Patients with drains attached to external drainage bags can lose a significant amount of fluids and electrolytes. Tubes are commonly capped when possible to allow for more physiologic drainage of bile. Usually this occurs when concerns over infection have subsided and pruritus has resolved. If chemotherapy is planned, tube capping may be delayed until the serum bilirubin level is within an acceptable range.
After a tube has been capped, it should be uncapped if there is concern for infection (fever, elevated white blood cell count, bacteremia, sepsis), leakage of bile around the catheter, pain, or increasing bilirubin or other liver enzyme levels. After the tube is uncapped, additional tests may be indicated, such as a tube check to determine whether the tube is clogged or malpositioned.

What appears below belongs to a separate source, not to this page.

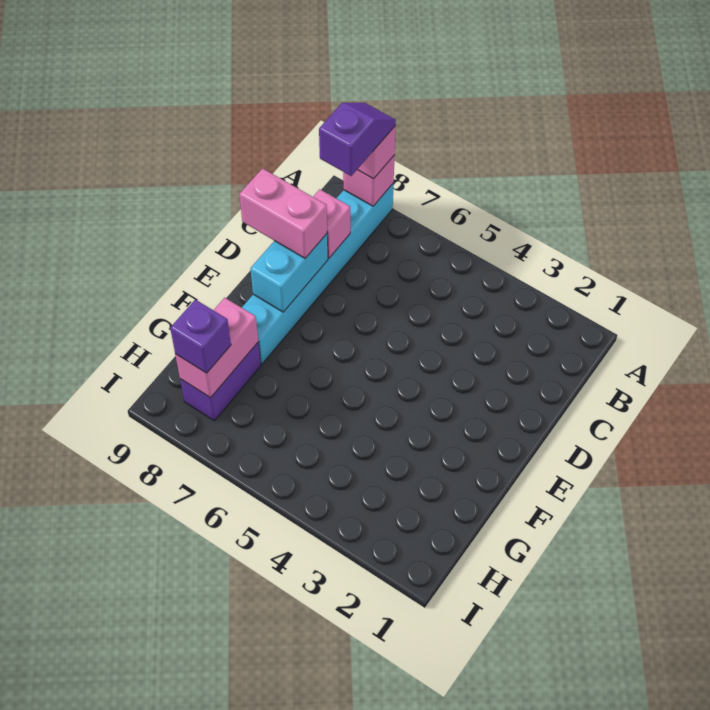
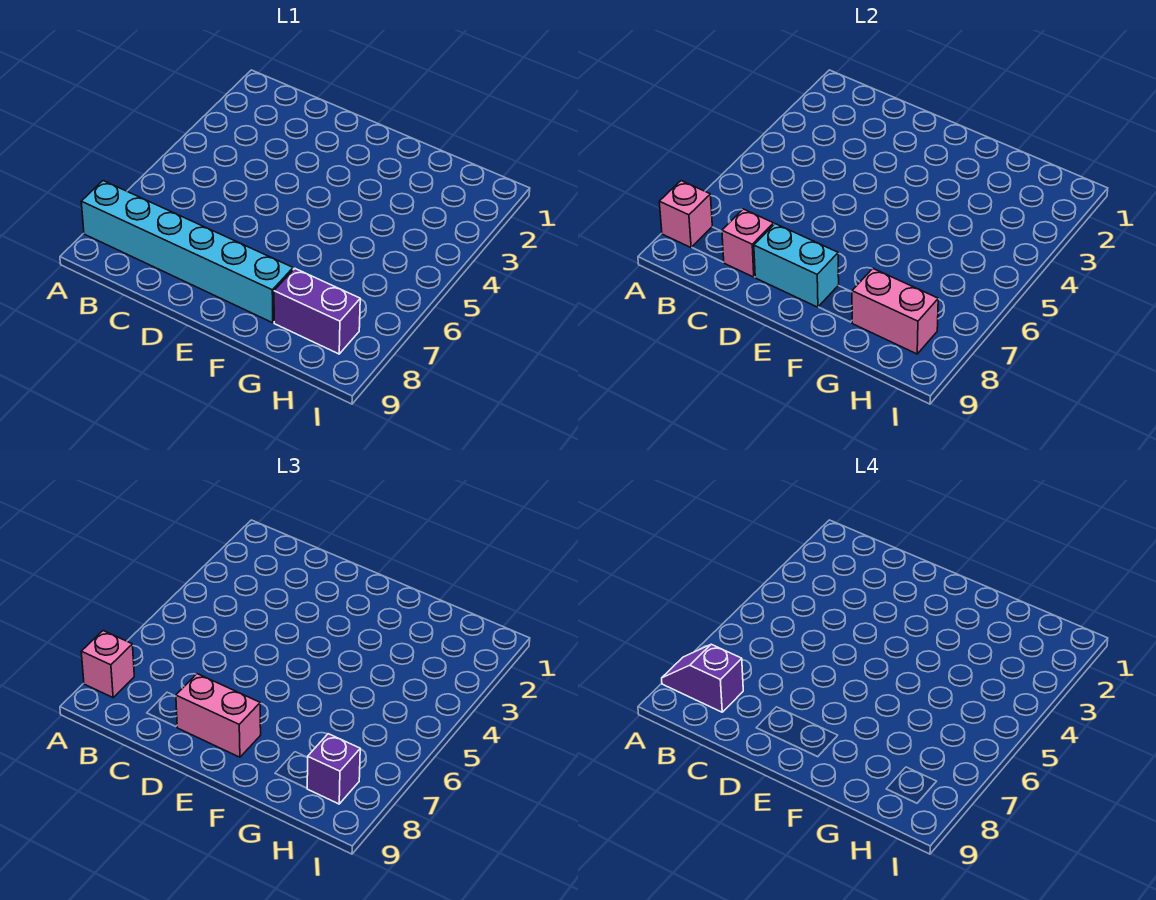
pink brick D8:D9 level 3 -> pink brick D8:E8 level 3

Biliary drains require considerable maintenance after they are placed, and the maintenance often adversely affects the quality of life of patients. Leakage occurs for various reasons. Standard biliary tubes consist of a catheter with side holes and a distal locking loop. For the tube to work properly, the side holes must be patent and properly positioned. The key to proper positioning is the proper location of the most peripheral side hole. This hole should be located just inside the biliary duct where access was obtained. If the most peripheral side hole of the catheter is malpositioned, leakage can occur. Migration or malposition of the tube so that the hole is outside of the duct and in the parenchymal tract results in bile leaking back along the catheter onto the skin. If the hole is too far in, the bile duct peripheral to the catheter may become obstructed and leak along the course of the catheter. Meticulous tube placement, a cholangiogram that confirms proper positioning, along with good technique in securing the catheter to the skin surface will help to prevent these problems. Another common cause of leakage is clogging of the side holes of the catheter with viscous bile or duct debris. This situation can be managed via catheter exchange with consideration given to upsizing the tube if the complication occurs frequently. As a general rule, long-term biliary drainage catheters are exchanged every 3 months for preventive maintenance.